The seven taxonomy fields are used to capture details about what action the user took to generate the event. The values stored in these fields should follow several principles to maximize query performance, slicer support, and ease of analysis:
- Increasing detail
- Values stored in the taxonomy fields all describe the same event, but at increasing levels of detail.
- As such, the kingdom level should establish the context of the event, for example: session, combat, page_view, inventory
- phylum should then provide more detail. For kingdom=session, phylum values might be session_start and session_end. For kingdom=page_view, phylum={page_name}
- class then provides yet more detail.

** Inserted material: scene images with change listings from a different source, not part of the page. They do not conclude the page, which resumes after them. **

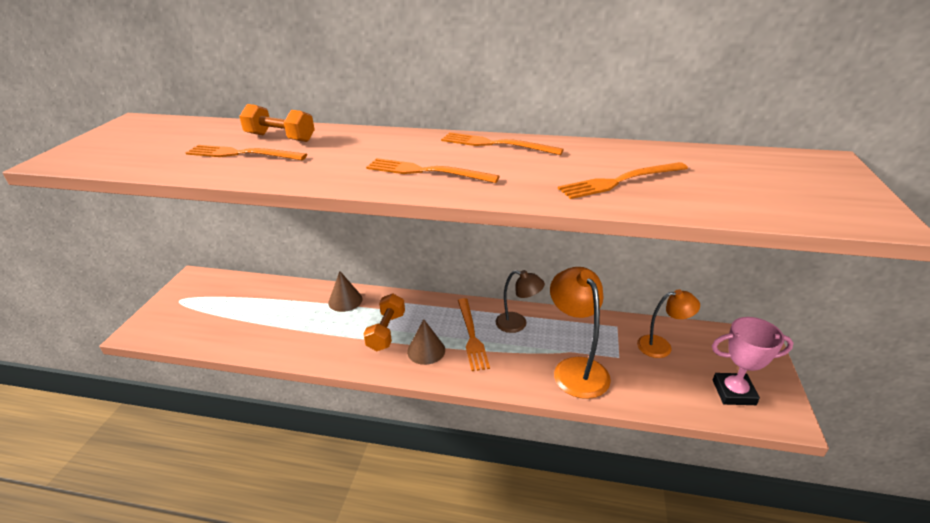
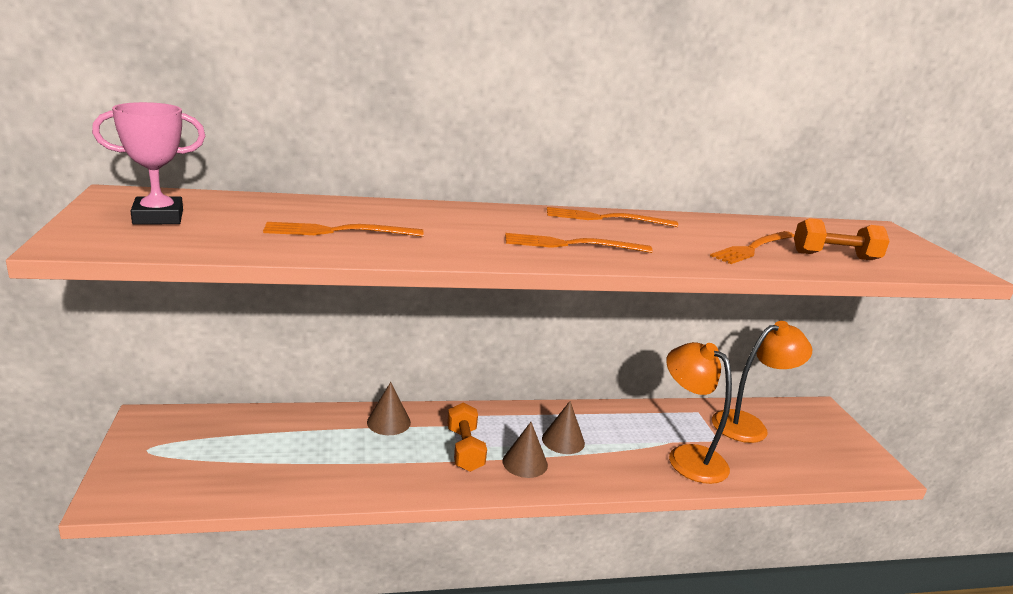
camera: 25 degrees left, 10 degrees down
(280, 138) = (360, 213): orange dumbbell -> orange dumbbell (835, 256)
(471, 336) = (563, 440): orange fork -> brown cone
(517, 324) = (602, 422): brown lamp -> none
(661, 346) = (748, 425): orange lamp -> orange lamp, size x1.58
(733, 392) = (832, 456): pink trophy -> pink trophy (158, 217)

For kingdom=session, phylum=session_start, class values might be cold_start or from_background
- Eliminate "wasted" characters
- If all values in a field start with "character_", then that part of the field is not conveying any information and can be eliminated without an loss in analysis capability
- By removing these characters, the data size will be smaller. This may not have an appreciable impact at the time the data logging is being implemented, but when the database contains millions or billions of records, the query performance improvements will be significant.
- Avoid numeric results
- Numeric results should be stored in the one of the 4 float fields or the spend_amount field. For example:
- session duration, points scored, currency balance, damage done, price paid
- But Do Include Numeric Names
- Numeric names used to describe an event should be stored in the taxonomy fields. For example:
- step_01, level_05, discount_15, discount_20 (when tracking an offer shown)
- When unsure if a numeric value is a result or name, consider if aggregate metrics derived from the number would be meaningful. Would it make sense to determine the mean or median of the value? If so, then the value is likely a numeric result. If not, then it's likely a numeric name.
- Use readable names
- Especially with numeric names, it's important to include a descriptive prefix or suffix.
- Instead of capturing the user's level as 1, 2, 3, 4, it's better to store level_01, level_02, level_03.
- An analyst may still need context to know what "level" is being referenced, but it's much easier to understand than just "3".
- Zero-Padding
- When using numeric names, the numbers are stored as strings and will be sorted as such.
- To avoid having results return as 1,11,12,13,2,20,21,3, add leading zeros: 01,02,03, etc. Use as many 0's as needed to cause all possible values to sort properly
These 4 fields are used to capture numeric results related to the event, for example:
- session duration, points scored, currency balance, damage done, price paid
This field is used to track the name of the currency being spent or gained.